Rate on Line (ROL) Calculator
Analyze Insurance and Reinsurance Pricing Efficiency
Rate on Line (ROL)
0%
Payback Period
0 Years
Cost per $1,000
$0
Understanding Rate on Line (ROL) in Insurance
The Rate on Line (ROL) is a critical metric used primarily in the reinsurance industry to measure the cost of coverage relative to the total limit of liability. In simple terms, it tells you how much premium is being paid for every unit of coverage provided.
The Formula
Rate on Line = (Premium / Coverage Limit) x 100
Key Metrics Explained
- Rate on Line: Expressed as a percentage. A 10% ROL means the premium is 10% of the maximum possible payout.

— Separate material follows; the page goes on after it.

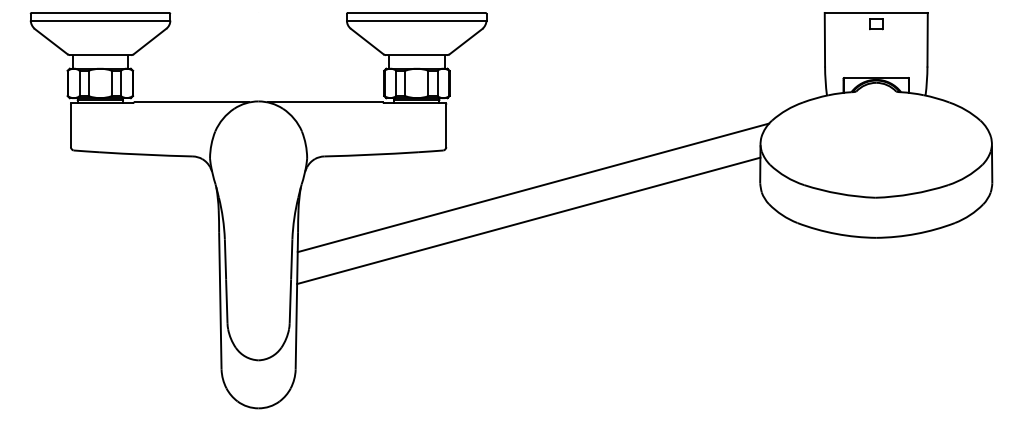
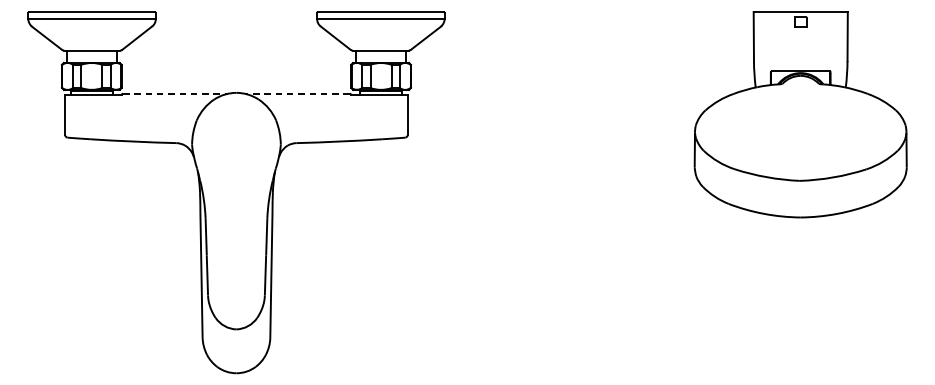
line: (192, 102) -> (176, 93), solid -> dashed
line: (324, 102) -> (296, 93), solid -> dashed
line: (533, 187) -> (487, 171), removed
line: (528, 220) -> (483, 201), removed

- Payback Period: The inverse of the ROL (100 / ROL). It indicates how many years it would take for the insurer to collect enough premiums to cover a single total loss.
- Cost per $1,000: The actual dollar amount paid for every $1,000 of risk transferred.
Calculation Example
Suppose a company purchases a catastrophe excess of loss layer of $10,000,000 and pays a premium of $500,000.
- ROL Calculation: ($500,000 / $10,000,000) * 100 = 5.0%
- Payback Period: 100 / 5 = 20 Years
- Analysis: This indicates the reinsurer expects a total loss on this layer approximately once every 20 years, or they require that timeframe to recoup the risk capital.